Les 3h15 de train de Paris à Amsterdam sont tranquilles et, au sortir de la gare, nous entassons nos bagages dans le bus pour aller directement à Haarlem, à une vingtaine de kilomètres, une petite ville qui a donné son nom au quartier de New York. Il a été fondé en 1658 par le hollandais Pieter Stuyvesant (Nieuw Haarlem) sur l’île de Manhattan.

Il fait froid, le vent souffle, le vieux centre se presse frileusement autour de l’église Saint-Bavon (la Grote Kerk), dégageant une place propice au marché (le Grote Markt) qui vendait de tout et servait aux joutes des comtes de Hollande. Avant que le bus se gare, un pont tournant en action : une grosse péniche, basse sur l’eau, veut passer dans le canal. Elle s’étire comme une limace en faisant attendre la foule des vélos et les voitures qui veulent traverser. Mais tout le monde trouve cela normal ici. L’hôtel de ville date du Moyen Âge et la halle aux viandes (le Vleeshal) s’y distingue encore. Le pourtour est occupé par des cafés, des restaurants et des boutiques de souvenirs.

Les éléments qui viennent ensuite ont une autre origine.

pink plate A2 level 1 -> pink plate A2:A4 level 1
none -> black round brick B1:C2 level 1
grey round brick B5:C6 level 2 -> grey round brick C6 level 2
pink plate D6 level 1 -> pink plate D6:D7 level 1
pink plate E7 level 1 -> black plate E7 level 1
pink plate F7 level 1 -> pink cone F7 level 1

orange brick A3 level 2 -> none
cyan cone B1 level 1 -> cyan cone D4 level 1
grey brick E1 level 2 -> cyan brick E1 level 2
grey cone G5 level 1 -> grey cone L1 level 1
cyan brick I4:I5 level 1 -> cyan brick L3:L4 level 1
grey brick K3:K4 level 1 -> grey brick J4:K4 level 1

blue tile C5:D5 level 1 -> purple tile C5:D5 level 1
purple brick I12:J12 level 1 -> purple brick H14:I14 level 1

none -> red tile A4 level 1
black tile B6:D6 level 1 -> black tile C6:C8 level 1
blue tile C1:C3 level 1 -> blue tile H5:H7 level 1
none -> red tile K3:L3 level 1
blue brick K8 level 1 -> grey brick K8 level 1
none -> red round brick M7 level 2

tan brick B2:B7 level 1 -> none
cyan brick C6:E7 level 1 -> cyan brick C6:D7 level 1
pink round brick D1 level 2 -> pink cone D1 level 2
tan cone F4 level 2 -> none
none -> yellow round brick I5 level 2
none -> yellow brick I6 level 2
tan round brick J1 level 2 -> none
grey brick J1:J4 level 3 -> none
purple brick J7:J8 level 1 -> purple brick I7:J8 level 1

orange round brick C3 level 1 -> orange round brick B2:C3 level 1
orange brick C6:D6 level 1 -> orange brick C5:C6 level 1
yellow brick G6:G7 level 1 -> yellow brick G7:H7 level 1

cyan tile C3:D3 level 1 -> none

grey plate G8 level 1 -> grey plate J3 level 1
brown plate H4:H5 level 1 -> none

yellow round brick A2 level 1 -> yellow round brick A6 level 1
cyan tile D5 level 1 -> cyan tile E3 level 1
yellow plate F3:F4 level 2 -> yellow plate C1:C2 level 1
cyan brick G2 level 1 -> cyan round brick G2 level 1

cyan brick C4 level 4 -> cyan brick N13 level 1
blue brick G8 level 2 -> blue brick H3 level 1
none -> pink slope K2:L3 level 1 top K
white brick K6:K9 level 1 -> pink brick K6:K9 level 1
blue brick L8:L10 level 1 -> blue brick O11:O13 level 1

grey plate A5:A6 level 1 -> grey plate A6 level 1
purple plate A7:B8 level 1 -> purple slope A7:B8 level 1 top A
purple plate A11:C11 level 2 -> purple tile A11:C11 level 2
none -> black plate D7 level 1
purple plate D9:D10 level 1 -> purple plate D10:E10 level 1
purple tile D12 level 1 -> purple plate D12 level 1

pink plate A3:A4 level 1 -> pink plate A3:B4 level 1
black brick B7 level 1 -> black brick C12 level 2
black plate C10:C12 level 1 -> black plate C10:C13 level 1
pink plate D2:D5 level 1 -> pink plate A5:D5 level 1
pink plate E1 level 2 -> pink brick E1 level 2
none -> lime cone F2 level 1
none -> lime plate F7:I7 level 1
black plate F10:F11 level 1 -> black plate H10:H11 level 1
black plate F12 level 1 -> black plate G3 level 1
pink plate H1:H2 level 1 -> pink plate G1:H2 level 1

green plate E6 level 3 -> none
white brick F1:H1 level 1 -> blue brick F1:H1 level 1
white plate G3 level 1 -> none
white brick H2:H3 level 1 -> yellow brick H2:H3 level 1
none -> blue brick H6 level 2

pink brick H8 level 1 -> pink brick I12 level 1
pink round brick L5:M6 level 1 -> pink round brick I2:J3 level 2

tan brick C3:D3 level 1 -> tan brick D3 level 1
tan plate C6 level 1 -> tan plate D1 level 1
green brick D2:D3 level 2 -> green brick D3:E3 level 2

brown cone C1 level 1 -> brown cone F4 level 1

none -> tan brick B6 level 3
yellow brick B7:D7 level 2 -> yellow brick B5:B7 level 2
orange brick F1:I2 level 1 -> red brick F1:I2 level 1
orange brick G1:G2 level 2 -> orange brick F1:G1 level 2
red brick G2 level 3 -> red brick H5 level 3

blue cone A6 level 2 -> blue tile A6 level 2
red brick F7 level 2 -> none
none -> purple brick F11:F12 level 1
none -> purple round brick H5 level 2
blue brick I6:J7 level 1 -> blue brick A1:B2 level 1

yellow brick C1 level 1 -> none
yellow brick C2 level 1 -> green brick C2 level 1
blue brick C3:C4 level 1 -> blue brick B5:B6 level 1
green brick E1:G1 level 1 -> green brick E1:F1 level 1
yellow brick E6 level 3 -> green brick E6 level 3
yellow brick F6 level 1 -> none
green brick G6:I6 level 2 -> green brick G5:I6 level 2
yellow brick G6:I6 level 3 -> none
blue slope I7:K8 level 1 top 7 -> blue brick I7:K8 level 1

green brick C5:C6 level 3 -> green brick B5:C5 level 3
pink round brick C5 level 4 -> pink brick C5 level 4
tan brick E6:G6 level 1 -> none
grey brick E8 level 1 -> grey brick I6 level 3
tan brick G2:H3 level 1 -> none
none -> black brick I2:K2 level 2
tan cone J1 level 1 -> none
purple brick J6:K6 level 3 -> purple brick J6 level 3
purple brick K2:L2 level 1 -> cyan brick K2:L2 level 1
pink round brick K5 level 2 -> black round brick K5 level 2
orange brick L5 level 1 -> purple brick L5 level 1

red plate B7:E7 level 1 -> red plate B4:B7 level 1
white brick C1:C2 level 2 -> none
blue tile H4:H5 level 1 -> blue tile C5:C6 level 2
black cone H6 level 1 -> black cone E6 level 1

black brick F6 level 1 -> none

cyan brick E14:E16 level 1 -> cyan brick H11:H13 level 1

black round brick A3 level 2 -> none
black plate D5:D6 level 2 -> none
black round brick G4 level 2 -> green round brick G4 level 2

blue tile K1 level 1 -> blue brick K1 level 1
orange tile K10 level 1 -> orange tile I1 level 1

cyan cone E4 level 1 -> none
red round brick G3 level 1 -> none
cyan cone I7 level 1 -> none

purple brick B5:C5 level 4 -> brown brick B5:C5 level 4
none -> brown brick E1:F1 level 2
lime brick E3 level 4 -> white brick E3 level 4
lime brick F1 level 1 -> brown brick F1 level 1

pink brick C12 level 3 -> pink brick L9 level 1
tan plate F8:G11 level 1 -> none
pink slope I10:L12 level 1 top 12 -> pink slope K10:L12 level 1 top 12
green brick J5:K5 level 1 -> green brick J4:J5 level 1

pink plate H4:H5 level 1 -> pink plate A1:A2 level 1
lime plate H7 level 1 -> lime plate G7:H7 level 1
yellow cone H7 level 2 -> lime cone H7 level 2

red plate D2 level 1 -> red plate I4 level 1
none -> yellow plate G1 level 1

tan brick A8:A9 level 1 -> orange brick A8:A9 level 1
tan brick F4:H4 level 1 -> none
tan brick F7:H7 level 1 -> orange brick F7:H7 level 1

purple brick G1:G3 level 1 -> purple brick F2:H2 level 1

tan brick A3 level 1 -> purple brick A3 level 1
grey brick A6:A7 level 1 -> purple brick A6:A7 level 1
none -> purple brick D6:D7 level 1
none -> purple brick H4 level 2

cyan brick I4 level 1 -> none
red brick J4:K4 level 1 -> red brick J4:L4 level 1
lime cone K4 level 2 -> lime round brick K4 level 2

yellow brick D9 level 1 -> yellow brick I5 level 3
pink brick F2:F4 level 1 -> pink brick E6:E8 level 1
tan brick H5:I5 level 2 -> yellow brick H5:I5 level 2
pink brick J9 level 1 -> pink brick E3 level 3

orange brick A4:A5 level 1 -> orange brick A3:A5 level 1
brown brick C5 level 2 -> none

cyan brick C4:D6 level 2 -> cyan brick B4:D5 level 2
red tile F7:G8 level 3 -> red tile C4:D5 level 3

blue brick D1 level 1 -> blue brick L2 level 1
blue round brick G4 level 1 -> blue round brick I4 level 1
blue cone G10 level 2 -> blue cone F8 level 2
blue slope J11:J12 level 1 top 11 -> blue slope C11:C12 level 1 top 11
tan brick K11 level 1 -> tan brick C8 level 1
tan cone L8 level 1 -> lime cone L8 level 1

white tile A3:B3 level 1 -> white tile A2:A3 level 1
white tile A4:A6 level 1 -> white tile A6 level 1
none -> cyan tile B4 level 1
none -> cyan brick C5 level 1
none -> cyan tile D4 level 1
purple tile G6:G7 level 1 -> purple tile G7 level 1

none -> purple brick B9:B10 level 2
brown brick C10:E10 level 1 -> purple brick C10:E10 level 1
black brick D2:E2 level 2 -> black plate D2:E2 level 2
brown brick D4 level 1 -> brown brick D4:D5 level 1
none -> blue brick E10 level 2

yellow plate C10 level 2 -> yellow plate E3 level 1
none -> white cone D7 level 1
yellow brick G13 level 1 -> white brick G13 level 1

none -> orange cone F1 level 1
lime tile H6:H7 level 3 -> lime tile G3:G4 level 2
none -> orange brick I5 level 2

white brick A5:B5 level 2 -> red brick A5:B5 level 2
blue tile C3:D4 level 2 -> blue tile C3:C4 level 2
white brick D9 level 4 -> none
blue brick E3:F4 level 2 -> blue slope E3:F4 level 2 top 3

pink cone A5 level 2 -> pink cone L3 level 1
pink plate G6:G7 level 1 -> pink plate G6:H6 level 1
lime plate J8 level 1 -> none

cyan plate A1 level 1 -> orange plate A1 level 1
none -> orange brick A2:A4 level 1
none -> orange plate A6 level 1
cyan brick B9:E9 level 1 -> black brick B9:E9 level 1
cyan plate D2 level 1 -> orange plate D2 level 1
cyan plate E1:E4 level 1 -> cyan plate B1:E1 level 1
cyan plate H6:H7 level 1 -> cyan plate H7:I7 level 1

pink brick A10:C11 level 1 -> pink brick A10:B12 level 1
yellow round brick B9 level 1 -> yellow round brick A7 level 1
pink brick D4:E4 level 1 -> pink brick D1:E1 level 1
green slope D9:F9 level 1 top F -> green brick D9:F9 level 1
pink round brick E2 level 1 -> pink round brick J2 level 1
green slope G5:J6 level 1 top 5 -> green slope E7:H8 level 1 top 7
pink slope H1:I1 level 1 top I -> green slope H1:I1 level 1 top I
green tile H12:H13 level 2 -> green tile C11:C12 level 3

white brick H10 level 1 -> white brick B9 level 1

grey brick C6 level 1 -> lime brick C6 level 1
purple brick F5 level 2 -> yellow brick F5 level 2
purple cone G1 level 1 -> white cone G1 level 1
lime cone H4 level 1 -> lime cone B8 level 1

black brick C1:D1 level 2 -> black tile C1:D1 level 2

La ville a pris son essor au XVIIe siècle avec le développement de l’industrie textile et la spéculation sur les bulbes de tulipes. La bourgeoisie commerçante devient riche et passe de nombreuses commandes aux peintres de la cité dont Frans Hals, né en 1581 qui reste à Haarlem durant toute sa carrière, comme Vermeer le fera dans sa bonne ville de Delft. Elle compte aujourd’hui dans les 150 000 habitants. La population est mêlée, 20% proviennent d’en-dehors de l’Europe, de Turquie, d’Indonésie et du Maroc principalement. Son nom viendrait du terme monticule, terre asséchée par le soleil, car une grande partie de la province de Hollande est aujourd’hui à quelques mètres sous la mer. Seules les digues et les pompes des polders permettent de construire, de cultiver et de vivre. Haarlem n’est qu’à 6 km de la mer actuellement.

Nous commençons par déjeuner au restaurant Dané, Riviervischmarkt 17-19 (www.restaurantdane.nl). Deux petits chiens trônent sur le canapé vert pistache de l’entrée, sur des coussins de fourrure synthétique. Nous y dégustons une entrée de saumon cru sauce soja avec une quenelle de pois verts en purée et divers condiments, suivi d’un pavé de cabillaud cuit à la vapeur sauce lentille acidulée, puis une écuelle de blanc-manger rose accompagné de mignardises peu appétissantes. Il faut compter sept euros pour un verre de vin et deux euros pour un verre d’eau.

À l’extérieur s’ébat toute une bande de « collégiennes et collégiens » (comme on doit dire maintenant) en goguette, le cou frais malgré le vent. Le temps est gris et humide, frisquet. Cela n’empêche pas certains adolescents des divers sexes (comme on doit dire maintenant) d’avoir le col qui baye sous leur sweat-shirt d’une taille trop grande. Je note que les gamins ne sont pas habillés majoritairement en noir, comme chez nous – à l’inverse, la couleur domine.